It is possible Plaintiff named them as Defendants because they have supervisory
authority over Officer Mahone. Respondeat superior, however, is not a proper basis for liability
under § 1983. Leary v. Daeschner, 349 F.3d 888, 903 (6th Cir.2003); Bellamy v. Bradley, 729
F.2d 416, 421 (6th Cir.1984). A supervisor cannot be held liable based solely on his or her right
to control employees, nor on the supervisor’s simple awareness of employee’s misconduct.
Leary, 349 F.3d at 903; Bellamy, 729 F.2d at 421. Instead, Plaintiff must establish that the
Defendants were personally involved in the activities which form the basis of the alleged
unconstitutional behavior. Rizzo v. Goode, 423 U.S. 362, 371 (1976); Mullins v. Hainesworth,
No. 95-3186, 1995 WL 559381 (6th Cir. Sept. 20, 1995). The Complaint simply contains no
facts which reasonably associate Mohr or Clippers to Plaintiff’s excessive force claim. Mohr
and Clippers are dismissed from this action.
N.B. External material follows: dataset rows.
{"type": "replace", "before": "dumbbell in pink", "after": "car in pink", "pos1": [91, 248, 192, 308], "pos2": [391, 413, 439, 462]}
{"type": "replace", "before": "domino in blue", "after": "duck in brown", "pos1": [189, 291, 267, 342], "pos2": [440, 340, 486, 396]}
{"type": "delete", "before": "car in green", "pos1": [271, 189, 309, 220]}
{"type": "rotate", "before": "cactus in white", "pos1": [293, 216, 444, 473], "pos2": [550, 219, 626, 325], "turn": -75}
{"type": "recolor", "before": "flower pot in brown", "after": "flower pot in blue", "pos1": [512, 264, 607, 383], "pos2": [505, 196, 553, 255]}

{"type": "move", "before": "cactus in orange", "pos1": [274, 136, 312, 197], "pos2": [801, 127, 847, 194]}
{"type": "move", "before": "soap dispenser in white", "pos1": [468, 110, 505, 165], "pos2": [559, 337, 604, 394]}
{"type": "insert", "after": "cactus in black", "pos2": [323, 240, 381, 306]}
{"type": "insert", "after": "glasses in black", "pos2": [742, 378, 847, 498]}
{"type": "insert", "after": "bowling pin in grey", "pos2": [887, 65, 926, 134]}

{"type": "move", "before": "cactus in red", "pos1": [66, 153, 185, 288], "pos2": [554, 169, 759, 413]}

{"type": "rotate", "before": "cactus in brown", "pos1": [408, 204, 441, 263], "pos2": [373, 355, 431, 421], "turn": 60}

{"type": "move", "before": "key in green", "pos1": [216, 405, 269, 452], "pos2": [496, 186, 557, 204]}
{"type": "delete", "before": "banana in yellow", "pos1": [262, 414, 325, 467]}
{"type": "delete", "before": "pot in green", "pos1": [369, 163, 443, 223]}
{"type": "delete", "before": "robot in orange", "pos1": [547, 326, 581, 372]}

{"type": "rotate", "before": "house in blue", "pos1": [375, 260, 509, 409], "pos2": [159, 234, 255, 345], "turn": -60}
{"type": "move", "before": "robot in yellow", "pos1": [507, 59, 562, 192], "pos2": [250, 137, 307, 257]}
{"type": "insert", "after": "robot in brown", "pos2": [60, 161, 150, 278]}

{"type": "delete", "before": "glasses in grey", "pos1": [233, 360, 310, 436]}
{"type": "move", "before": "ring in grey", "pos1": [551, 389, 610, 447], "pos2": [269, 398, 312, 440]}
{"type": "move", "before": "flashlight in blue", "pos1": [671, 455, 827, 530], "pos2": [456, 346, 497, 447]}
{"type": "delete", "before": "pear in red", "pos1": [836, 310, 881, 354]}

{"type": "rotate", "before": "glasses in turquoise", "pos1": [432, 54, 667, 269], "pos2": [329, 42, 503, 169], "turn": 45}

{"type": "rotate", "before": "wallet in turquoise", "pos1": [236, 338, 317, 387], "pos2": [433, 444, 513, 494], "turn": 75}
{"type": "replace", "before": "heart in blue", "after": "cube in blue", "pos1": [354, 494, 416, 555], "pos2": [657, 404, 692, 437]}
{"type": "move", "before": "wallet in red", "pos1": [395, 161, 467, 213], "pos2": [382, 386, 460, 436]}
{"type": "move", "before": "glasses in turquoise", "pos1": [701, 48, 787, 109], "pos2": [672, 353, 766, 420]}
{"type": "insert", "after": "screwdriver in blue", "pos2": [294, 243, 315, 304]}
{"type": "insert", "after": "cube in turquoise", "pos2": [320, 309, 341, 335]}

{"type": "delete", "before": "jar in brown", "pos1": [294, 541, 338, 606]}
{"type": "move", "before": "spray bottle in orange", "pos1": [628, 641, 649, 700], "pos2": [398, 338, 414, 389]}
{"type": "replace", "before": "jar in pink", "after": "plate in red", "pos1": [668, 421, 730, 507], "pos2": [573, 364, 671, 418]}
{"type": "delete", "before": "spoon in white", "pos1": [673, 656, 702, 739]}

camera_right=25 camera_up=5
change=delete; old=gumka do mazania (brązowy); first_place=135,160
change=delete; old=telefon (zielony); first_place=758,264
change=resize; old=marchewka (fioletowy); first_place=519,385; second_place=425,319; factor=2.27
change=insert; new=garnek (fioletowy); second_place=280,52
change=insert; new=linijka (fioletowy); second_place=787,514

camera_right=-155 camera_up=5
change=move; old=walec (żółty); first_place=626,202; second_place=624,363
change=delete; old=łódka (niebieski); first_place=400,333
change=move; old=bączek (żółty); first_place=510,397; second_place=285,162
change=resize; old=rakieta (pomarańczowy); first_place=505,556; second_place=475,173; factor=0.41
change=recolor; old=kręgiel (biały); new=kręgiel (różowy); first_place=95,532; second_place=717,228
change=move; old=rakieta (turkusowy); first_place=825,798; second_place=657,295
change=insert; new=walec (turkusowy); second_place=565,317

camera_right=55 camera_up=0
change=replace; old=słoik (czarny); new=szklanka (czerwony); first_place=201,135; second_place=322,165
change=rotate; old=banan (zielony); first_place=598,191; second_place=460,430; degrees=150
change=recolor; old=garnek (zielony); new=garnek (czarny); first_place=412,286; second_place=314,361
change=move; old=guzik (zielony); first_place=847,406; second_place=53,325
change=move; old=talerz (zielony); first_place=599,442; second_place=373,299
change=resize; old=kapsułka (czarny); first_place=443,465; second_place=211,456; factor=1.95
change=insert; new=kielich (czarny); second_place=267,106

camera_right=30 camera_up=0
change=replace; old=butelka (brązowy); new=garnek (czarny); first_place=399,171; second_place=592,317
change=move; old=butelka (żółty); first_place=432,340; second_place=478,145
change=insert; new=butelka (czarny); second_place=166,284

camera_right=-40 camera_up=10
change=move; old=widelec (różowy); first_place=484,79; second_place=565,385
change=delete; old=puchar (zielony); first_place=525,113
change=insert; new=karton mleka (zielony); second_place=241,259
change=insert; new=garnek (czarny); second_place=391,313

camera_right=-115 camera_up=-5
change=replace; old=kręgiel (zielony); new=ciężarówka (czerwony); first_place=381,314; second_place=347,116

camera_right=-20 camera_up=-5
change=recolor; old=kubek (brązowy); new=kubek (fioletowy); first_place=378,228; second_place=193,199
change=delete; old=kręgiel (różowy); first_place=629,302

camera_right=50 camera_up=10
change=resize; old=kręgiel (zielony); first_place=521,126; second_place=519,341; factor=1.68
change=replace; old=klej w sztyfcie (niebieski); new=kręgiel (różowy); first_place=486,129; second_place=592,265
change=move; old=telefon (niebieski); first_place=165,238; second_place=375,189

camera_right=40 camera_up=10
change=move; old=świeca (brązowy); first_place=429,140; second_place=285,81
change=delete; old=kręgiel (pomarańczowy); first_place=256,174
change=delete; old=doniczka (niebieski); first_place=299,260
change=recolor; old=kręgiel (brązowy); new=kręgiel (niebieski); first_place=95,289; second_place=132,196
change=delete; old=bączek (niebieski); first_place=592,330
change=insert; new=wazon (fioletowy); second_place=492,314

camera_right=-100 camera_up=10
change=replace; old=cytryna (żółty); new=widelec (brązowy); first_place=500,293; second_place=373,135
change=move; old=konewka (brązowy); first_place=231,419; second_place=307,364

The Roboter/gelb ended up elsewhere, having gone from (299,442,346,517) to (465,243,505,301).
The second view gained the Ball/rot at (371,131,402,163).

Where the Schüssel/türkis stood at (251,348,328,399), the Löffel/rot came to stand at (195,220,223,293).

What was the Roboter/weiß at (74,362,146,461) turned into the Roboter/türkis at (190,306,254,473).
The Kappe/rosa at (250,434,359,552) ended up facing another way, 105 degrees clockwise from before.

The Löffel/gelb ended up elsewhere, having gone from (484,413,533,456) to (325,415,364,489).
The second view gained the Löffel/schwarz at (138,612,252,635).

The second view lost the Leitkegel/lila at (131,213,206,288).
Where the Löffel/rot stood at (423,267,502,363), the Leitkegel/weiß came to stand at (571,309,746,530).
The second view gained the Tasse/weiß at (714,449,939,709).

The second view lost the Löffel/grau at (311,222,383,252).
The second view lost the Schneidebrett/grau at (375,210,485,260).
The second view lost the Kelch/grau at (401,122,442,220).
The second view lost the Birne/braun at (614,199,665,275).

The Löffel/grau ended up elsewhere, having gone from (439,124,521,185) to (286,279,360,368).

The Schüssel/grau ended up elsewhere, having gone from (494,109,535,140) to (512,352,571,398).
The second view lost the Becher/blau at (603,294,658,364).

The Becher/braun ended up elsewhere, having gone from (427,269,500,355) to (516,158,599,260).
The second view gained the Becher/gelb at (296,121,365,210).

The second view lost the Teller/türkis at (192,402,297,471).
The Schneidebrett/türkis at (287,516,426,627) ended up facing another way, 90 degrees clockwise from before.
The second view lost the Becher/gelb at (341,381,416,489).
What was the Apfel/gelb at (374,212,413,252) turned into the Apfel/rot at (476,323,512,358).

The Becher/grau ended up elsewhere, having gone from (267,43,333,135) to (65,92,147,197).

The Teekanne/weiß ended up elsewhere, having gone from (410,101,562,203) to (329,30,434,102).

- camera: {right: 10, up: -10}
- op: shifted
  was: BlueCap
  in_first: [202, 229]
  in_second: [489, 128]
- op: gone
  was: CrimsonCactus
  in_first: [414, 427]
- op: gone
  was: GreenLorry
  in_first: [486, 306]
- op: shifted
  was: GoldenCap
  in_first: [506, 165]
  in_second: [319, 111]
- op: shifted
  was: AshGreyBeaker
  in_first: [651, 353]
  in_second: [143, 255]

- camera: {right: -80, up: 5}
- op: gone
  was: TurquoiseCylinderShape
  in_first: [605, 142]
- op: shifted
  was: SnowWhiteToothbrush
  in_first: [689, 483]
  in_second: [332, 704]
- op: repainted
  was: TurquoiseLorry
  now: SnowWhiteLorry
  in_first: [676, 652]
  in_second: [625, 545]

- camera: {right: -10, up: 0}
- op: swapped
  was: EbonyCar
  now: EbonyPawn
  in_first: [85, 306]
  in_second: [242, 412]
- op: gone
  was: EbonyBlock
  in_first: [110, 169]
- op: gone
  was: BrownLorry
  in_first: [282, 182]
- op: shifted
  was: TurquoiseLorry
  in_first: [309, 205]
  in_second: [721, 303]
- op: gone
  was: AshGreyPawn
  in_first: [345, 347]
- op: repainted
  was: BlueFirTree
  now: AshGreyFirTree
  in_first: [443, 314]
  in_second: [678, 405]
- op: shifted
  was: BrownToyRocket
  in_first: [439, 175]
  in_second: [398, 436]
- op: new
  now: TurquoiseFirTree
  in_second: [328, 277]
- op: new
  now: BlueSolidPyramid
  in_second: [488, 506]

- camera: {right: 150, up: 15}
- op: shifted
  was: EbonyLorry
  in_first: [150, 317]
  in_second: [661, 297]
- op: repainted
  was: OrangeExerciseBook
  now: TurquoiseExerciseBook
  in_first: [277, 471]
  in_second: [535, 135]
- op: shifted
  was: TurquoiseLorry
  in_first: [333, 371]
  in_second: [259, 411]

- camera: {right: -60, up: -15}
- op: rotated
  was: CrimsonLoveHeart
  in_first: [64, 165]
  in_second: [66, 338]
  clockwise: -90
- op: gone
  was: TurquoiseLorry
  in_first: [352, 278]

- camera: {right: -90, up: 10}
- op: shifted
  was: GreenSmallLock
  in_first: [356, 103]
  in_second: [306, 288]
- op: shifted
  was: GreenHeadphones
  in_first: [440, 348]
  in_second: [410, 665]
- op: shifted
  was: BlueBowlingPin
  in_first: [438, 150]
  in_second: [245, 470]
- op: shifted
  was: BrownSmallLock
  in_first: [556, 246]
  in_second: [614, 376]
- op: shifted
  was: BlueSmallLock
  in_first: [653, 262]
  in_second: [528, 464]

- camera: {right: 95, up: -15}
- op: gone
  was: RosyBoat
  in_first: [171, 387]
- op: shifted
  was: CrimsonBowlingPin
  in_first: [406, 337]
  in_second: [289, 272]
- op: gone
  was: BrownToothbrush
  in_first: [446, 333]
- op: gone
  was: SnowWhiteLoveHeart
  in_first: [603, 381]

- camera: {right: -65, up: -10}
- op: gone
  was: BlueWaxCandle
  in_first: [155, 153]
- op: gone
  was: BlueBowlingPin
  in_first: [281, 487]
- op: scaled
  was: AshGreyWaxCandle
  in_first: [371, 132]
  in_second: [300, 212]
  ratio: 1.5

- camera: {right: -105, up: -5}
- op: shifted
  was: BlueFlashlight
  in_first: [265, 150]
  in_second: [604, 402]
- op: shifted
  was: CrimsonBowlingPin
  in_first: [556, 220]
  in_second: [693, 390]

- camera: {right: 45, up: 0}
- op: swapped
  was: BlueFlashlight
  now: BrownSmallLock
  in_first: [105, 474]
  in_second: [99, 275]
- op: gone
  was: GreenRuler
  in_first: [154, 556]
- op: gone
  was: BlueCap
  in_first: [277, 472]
The only claim identified in the Complaint is asserted against Officer Mahone for use of
excessive force under the Eighth Amendment. The Eighth Amendment imposes a constitutional
limitation on the power of the states to punish those convicted of crimes. Punishment may not
be “barbarous” nor may it contravene society’s “evolving standards of decency.” Rhodes v.
Chapman, 452 U.S. 337, 346 (1981). The Eighth Amendment, therefore, prohibits conduct by
prison officials that involves the “unnecessary and wanton infliction of pain.” Ivey v. Wilson,
832 F.2d 950, 954 (6th Cir. 1987) (per curiam) (quoting Rhodes, 452 U.S. at 346).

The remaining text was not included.